IARC 60th Anniversary - 19-21 May 2026
Session : 20/05/26 - Posters
Population-based cancer registry implementation in Guadalajara city Mexico: preliminary results and process
CARRANZA MATUS M. 2, PÉREZ GOMEZ R. 2, SERRALDE DELGADO A. 4, HERNÁNDEZ IBARRA I. 2, SÁNCHEZ MONTES A. 2, REYES-ARREGUIN L. 3, GARCÍA-LOEZA C. 1, BONIFAZ ALFONZO L. 1, ARRIETA RODRÍGUEZ O. 3, LEAL HERRERA Y. 1
1 IMSS, Mérida, Yucatán, Mexico; 2 Jalisco State Ministry of Health, Guadalajara, Mexico; 3 INCan, Mexico City, Mexico; 4 IMSS, Guadalajara, Jalisco, Mexico
Background
Since 1975, Jalisco state, located in the central-western region of Mexico, began implementing a histopathology-based cancer registry through the Public Health Services Coordination and the National Campaign Against Cancer, utilizing the pathology laboratories network of both public and private sectors. During the following decades, the cancer registry participated in two national initiatives: first with the National Cancer Registry (1982) and second with RHNM (1994). However, it closed in 2014. By 2017, the registry was reopened with the support of INCan and the RedCancerMx initiative to attempt to implement a population-based registry covering Guadalajara City and its metropolitan area. Unfortunately, it closed again in 2020. In 2023, the Jalisco Ministry of Health established a new institutional framework via Decree-29146/LXIII/23. Finally, at the end of 2023, it was included in the national Population-Based Cancer Registry (PBCR) network, adopting the International Agency for Research on Cancer (IARC) guidelines and quality criteria, and focusing efforts on achieving population coverage in a short time.
Objectives
To provide a brief overview of key aspects of the PBCR establishment in Guadalajara city and describe the preliminary results achieved for the years 2017-2024.
Methods
The population covered by the PBCR includes 1,385,629 inhabitants within a 151 km² area of Guadalajara city, the capital of Jalisco state, that concentrates oncological services in the region. Database from 2017-2020 was incomplete and non-standardized. Subsequent efforts focused on enhancing quality control, standardizing core variables, refining data capture procedures, and developing an Information Sources Matrix (comprising 95 establishments). Additionally, there was an expansion of coverage and an improvement in the skills of registry teams in accordance with IARC guidelines. CanReg5 software was used for data entry, storage, and analysis.
Results
A total of 10,282 new cases were collected using both active and passive methods from 72.2% of the information sources, with the majority occurring among females at 61.2%. The most frequent cancers among females were breast cancer at 39.5%, colorectal cancer at 7.3%, cervical cancer at 6.6%, ovarian cancer at 6.2%, and corpus uteri cancer at 5.7%. In contrast, among males, it was prostate cancer at 24.6%, colorectal cancer at 12.9%, lymphomas at 8.1%, lung cancer at 5.8%, and kidney cancer at 4.3%. Childhood and adolescent cancers (0-19 years) represent 2.1% of all cancers, with leukemias accounting for 23.9%. Regarding data quality, 86.4% of the cases have morphological verification, and 3.0% are DCO. Age-adjusted cancer incidence rates per 100,000 for all sites were 78.3 for females and 56.6 for males.

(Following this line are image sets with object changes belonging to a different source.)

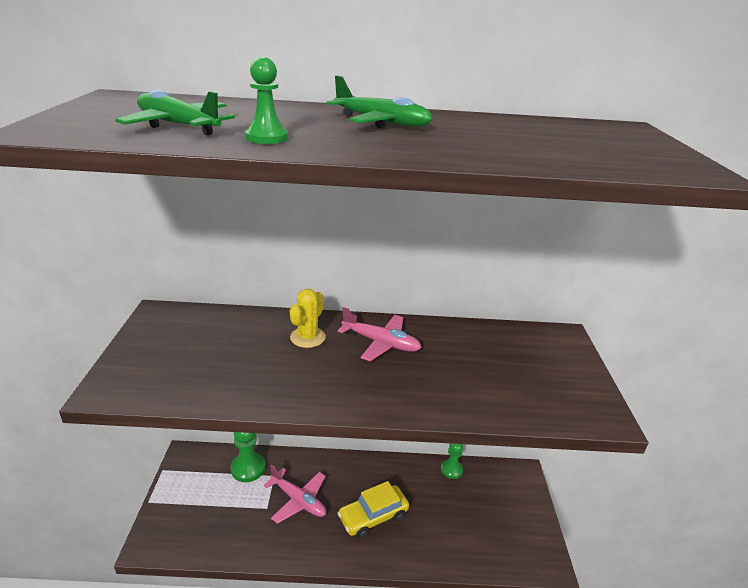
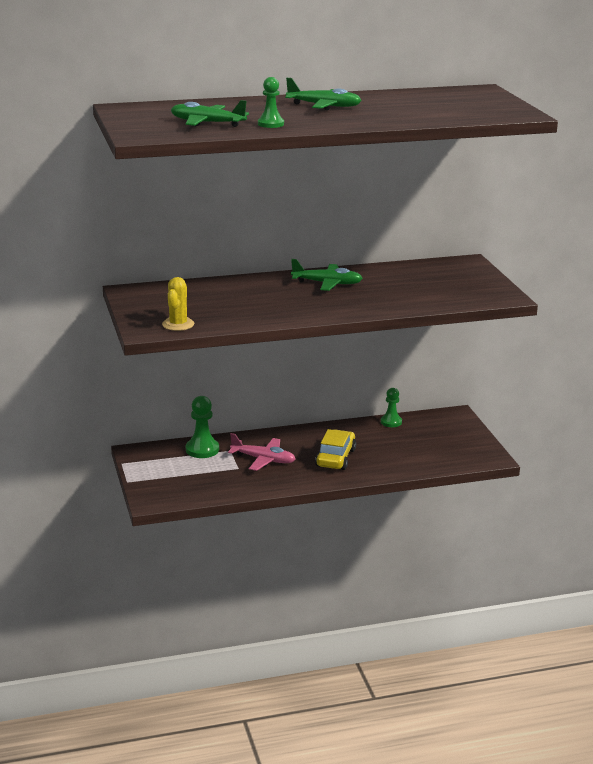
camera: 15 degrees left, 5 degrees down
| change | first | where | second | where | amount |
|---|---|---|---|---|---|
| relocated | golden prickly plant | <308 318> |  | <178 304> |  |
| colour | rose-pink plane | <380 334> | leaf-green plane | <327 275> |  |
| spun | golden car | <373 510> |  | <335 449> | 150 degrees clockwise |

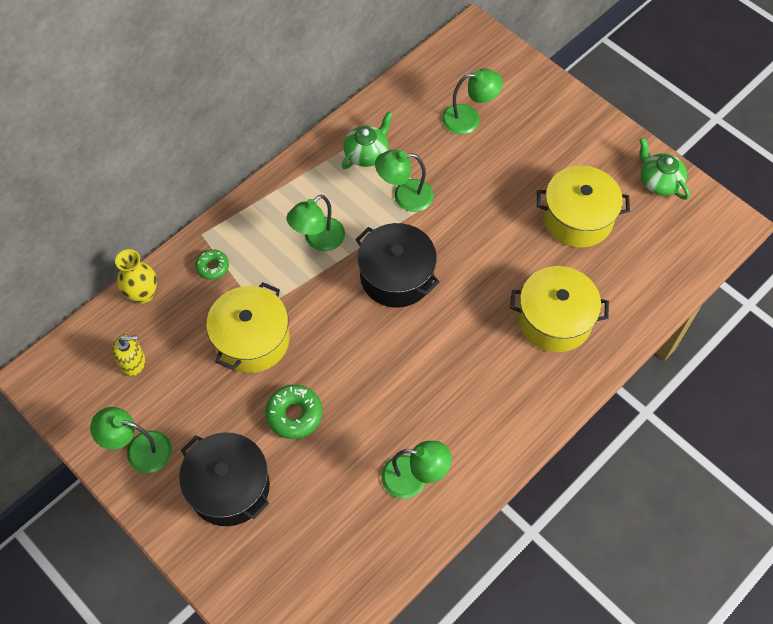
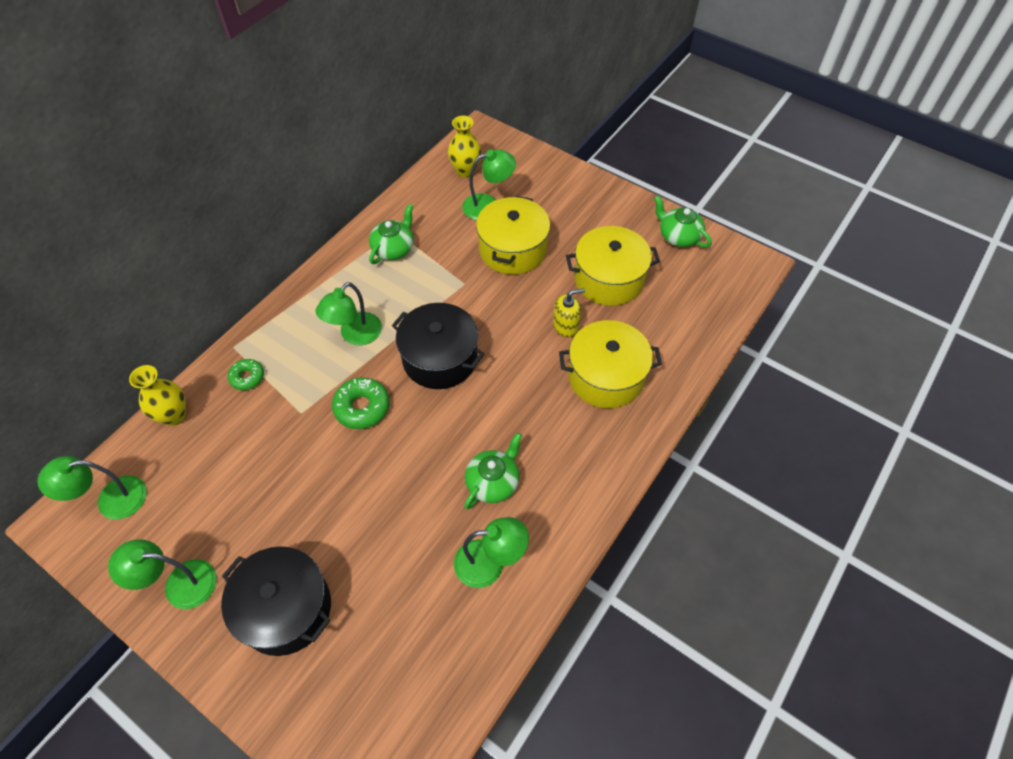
camera: 10 degrees left, 5 degrees down
| change | first | where | second | where | amount |
|---|---|---|---|---|---|
| relocated | leaf-green desk lamp | <404 181> |  | <92 488> |  |
| relocated | golden cooking pot | <248 327> |  | <513 235> |  |
| relocated | golden pump bottle | <128 355> |  | <569 312> |  |
| relocated | leaf-green doughnut | <293 412> |  | <361 403> |  |
| appeared |  |  | golden vase | <464 147> |  |
| appeared |  |  | leaf-green china teapot | <493 471> |  |

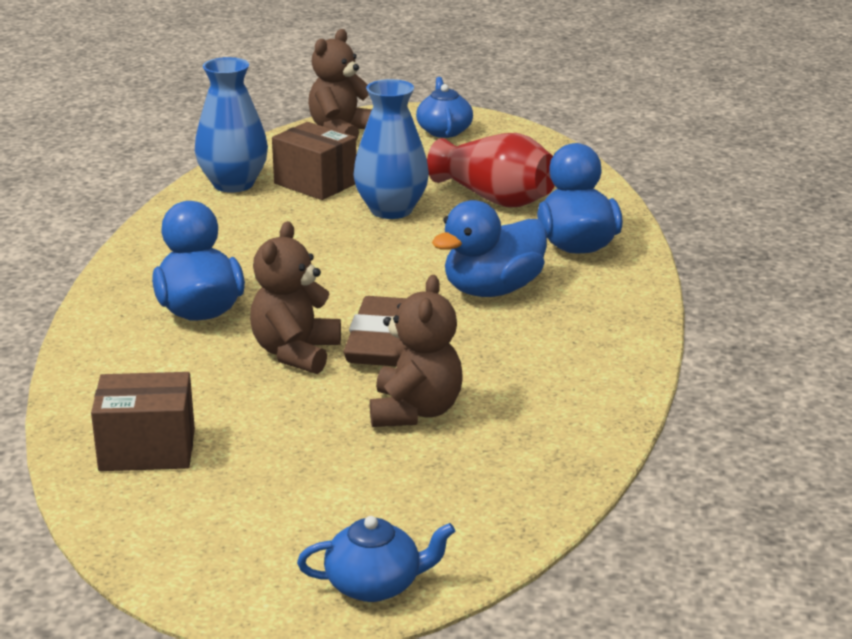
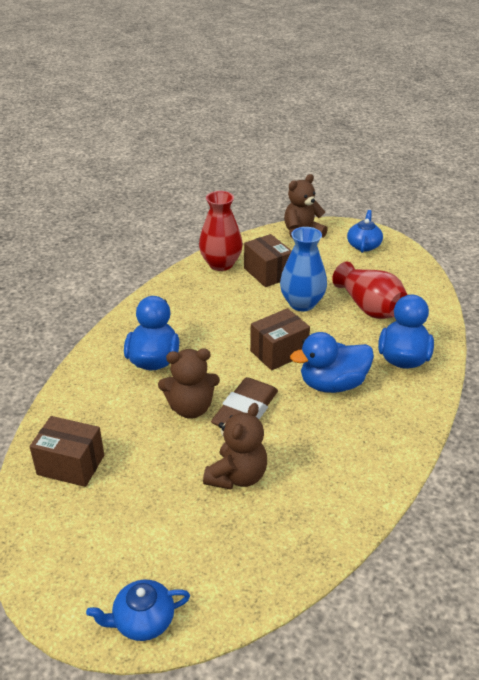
camera: 20 degrees right, 10 degrees up
| change | first | where | second | where | amount |
|---|---|---|---|---|---|
| colour | royal blue vase | <231 125> | crimson vase | <221 231> |  |
| spun | russet teddy bear | <295 297> |  | <189 384> | 135 degrees counterclockwise |
| spun | royal blue china teapot | <376 559> |  | <138 610> | 150 degrees clockwise |
| appeared |  |  | russet parcel | <280 339> |  |

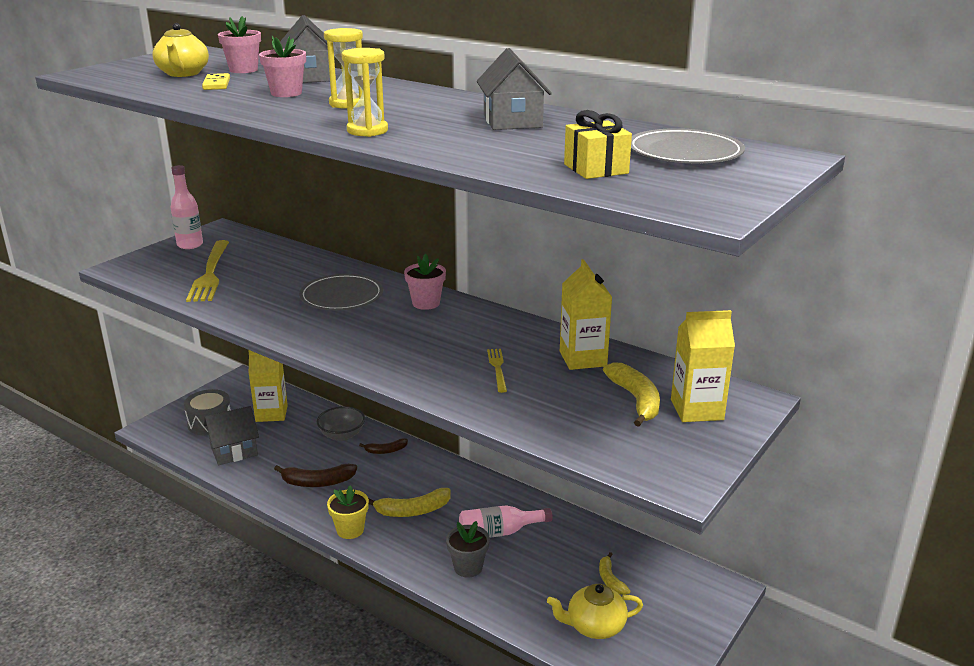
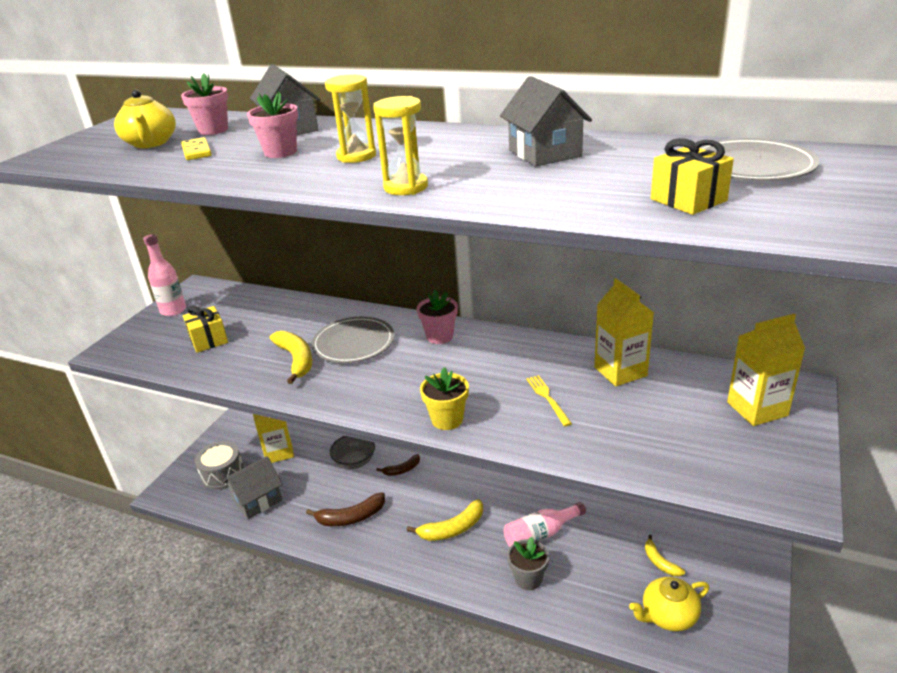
camera: 10 degrees left, 5 degrees up
| change | first | where | second | where | amount |
|---|---|---|---|---|---|
| exchanged | golden dinner fork | <207 271> | golden gift | <205 329> |  |
| relocated | golden banana | <631 394> |  | <290 357> |  |
| relocated | golden flower pot | <348 512> |  | <444 398> |  |

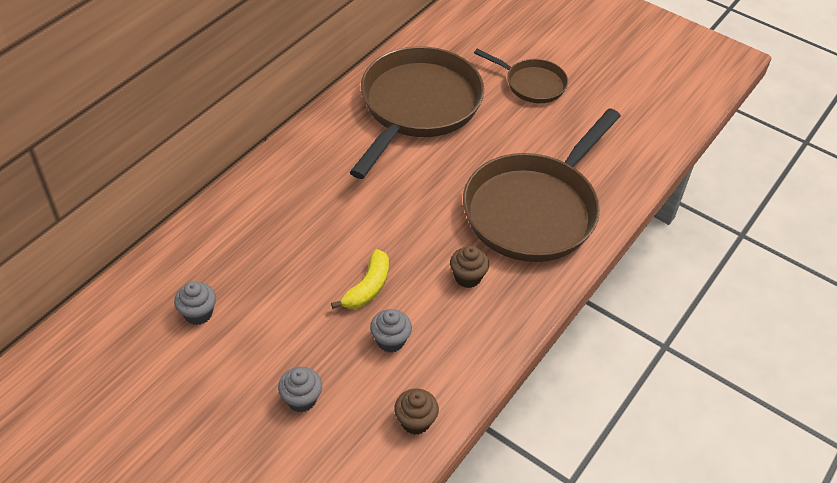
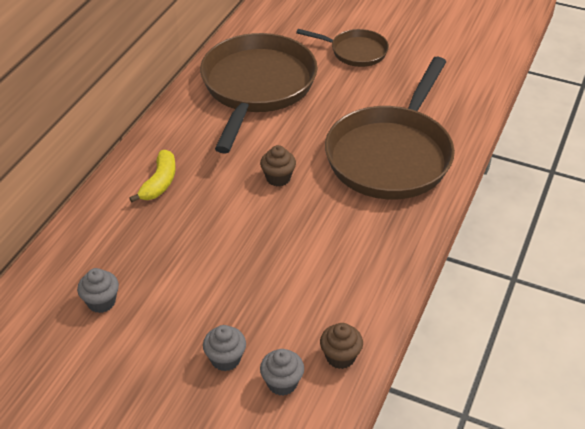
camera: 10 degrees left, 5 degrees down
| change | first | where | second | where | amount |
|---|---|---|---|---|---|
| relocated | russet fairy cake | <469 266> |  | <278 165> |  |
| relocated | golden banana | <360 279> |  | <152 176> |  |
| relocated | grey fairy cake | <391 331> |  | <282 372> |  |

Conclusions / Implications
The implementation of the Guadalajara-PBCR has been a sustained effort over several years. It will be the second population registry with successful approach in Mexico. The preliminary results provide a critical baseline for understanding the cancer burden in the region. Therefore, it is necessary to continue with both local and national efforts to achieve consolidation and obtain high-quality cancer data to inform public health policies and cancer control strategies.